IAG-IASPEI 2017

Presentation information

Poster

IASPEI Symposia » S13. Earthquake source mechanics

[S13-P] Poster

Thu. Aug 3, 2017 3:30 PM - 4:30 PM Event Hall (The KOBE Chamber of Commerce and Industry, 2F)

3:30 PM - 4:30 PM

[S13-P-16] Estimation of the dynamic rupture parameters for the 2016 Tottoriken-chubu earthquake

Keisuke Sato1, Shoichi Yoshioka2, Hideo Aochi3,4 (1.Graduate School of Science, Kobe University, Kobe, Japan, 2.Research Center for Urban Safety and Security/Graduate School of Science, Kobe University, Kobe, Japan, 3.Ecole Normale Superieure Paris, Geological Laboratory, Paris, France, 4.Bureau de Recherches Geologiques et Minieres, Orleans, France)

We performed dynamic rupture simulations for the 2016 Tottoriken-chubu earthquake (M6.6). We used a boundary integral equation method, and supposed slip-weakening law as a frictional constitutive law.

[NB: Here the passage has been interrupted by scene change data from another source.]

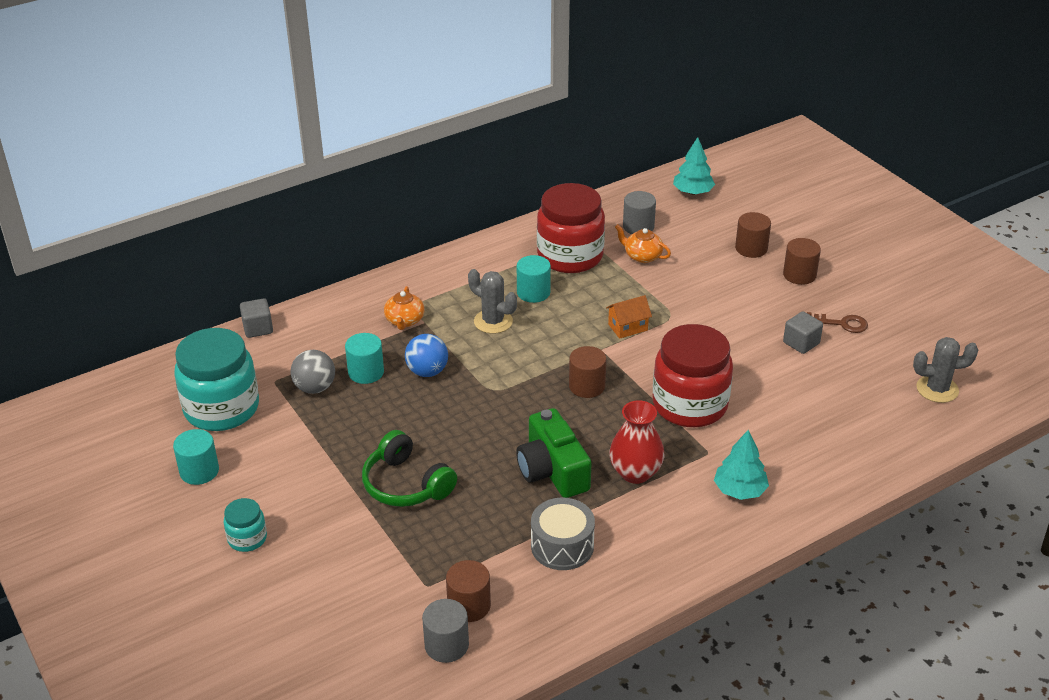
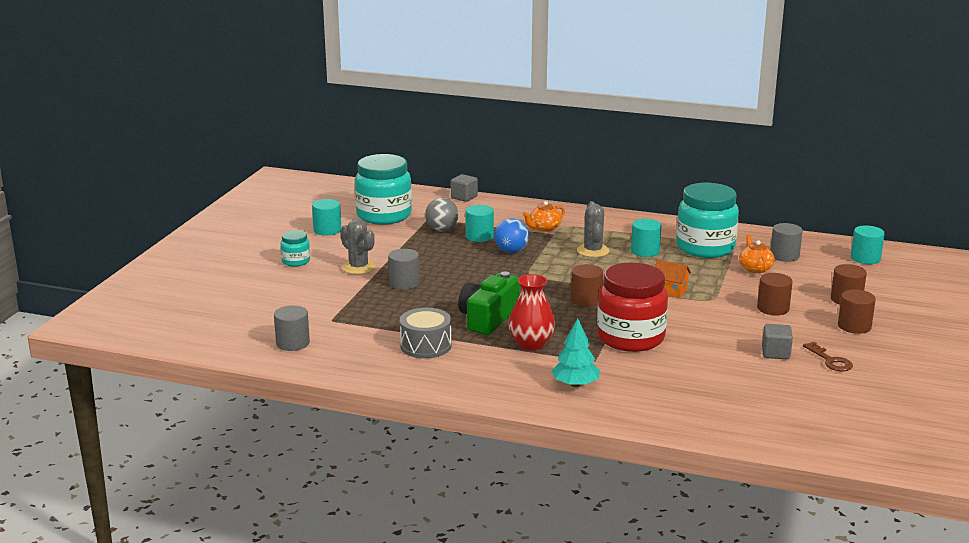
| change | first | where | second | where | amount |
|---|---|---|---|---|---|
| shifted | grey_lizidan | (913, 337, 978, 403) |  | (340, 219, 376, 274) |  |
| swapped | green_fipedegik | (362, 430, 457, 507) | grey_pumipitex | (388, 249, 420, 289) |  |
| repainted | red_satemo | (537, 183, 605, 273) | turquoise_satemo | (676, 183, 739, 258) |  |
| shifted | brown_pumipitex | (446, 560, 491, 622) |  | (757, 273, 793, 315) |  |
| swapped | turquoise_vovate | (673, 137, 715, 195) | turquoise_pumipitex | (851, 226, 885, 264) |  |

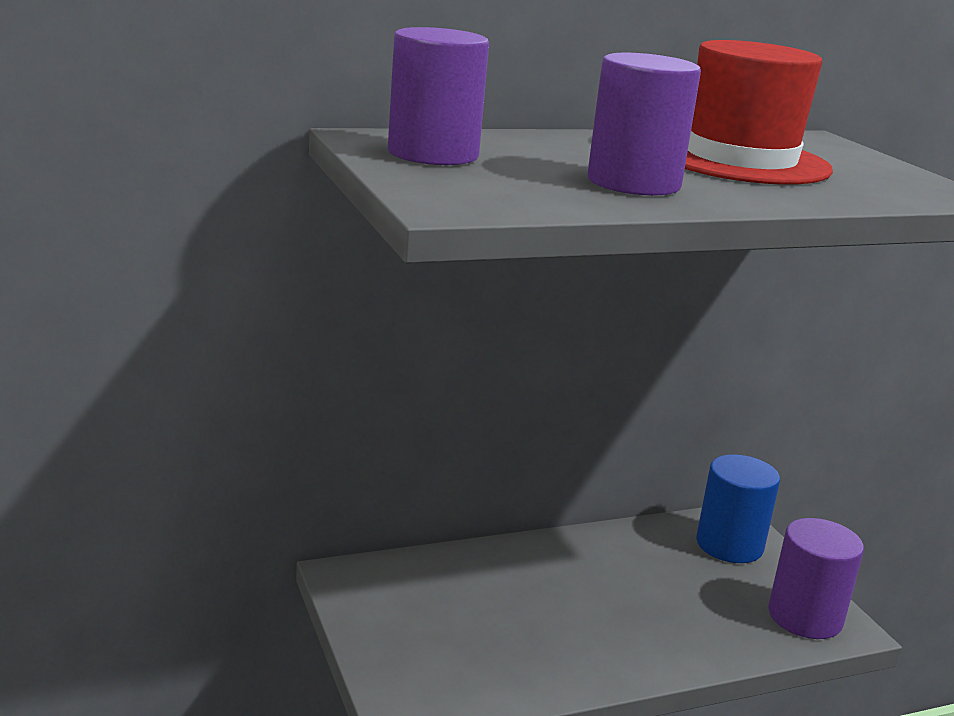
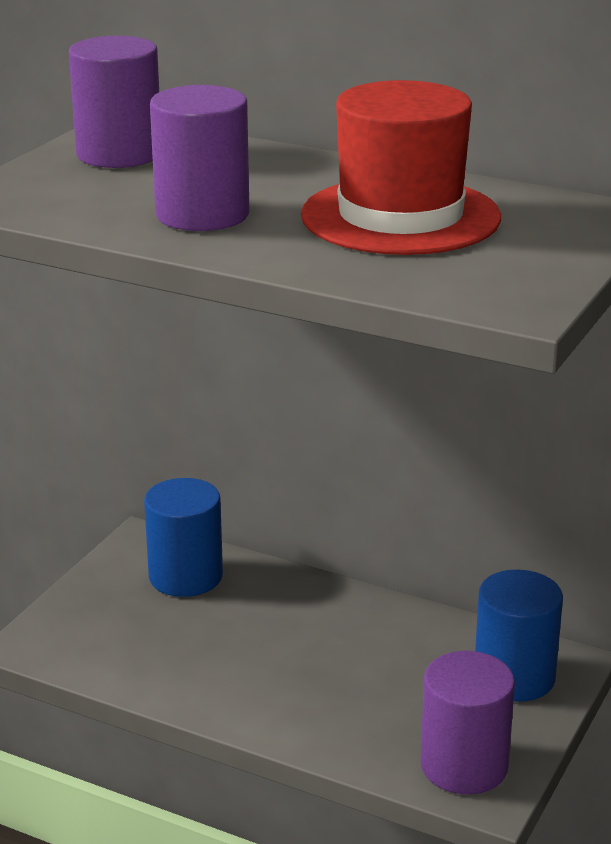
| change | first | where | second | where | amount |
|---|---|---|---|---|---|
| new |  |  | blue_pumipitex | (144, 478, 223, 597) |  |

We assumed a vertical rectangular fault plane whose depth of the upper edge is 0.5 km, and the fault size is 19.5 km (strike) and 18 km (dip). We attempted to obtain spatial distributions of initial stress and critical slip weakening distance (hereafter referred to as Dc), which can fit better the slip distribution obtained from an inversion analysis performed by Kobayashi et al. (2016). The inverted final slip distribution has an area whose slip amount is large just above the hypocenter, reaching 1.3 m. We divided the fault plane into two areas; one is the area with a large slip amount (hereafter referred to as asperity), and the other is the surrounding one with a small slip amount. We fixed values of residual stress, peak stress, and Dc in both areas. We attempted to obtain initial stress values so as to minimize the residual between the simulated and inverted final slip distributions by a try-and-error method. As a result, we obtained 10 MPa as the optimal value of initial stress at the asperity. Next, we attempted to estimate spatial distribution of Dc values. For this purpose, we assumed the value to be 0.25 m in the surrounding area, and divided the asperity into four areas in the depth direction (the deepest one included the rupture initiation point (hypocenter)). We estimated Dc values, by using the same method to estimate initial stress values. As a result, we found that the Dc values became larger toward the direction of the ground surface. Comparing the inverted slip distribution with obtained heterogeneous distributions of initial stress and Dc, we found that initial stress values at the asperity were larger than those of the surrounding area, and Dc value was the smallest in the area including the rupture initiation point than the other upper three areas.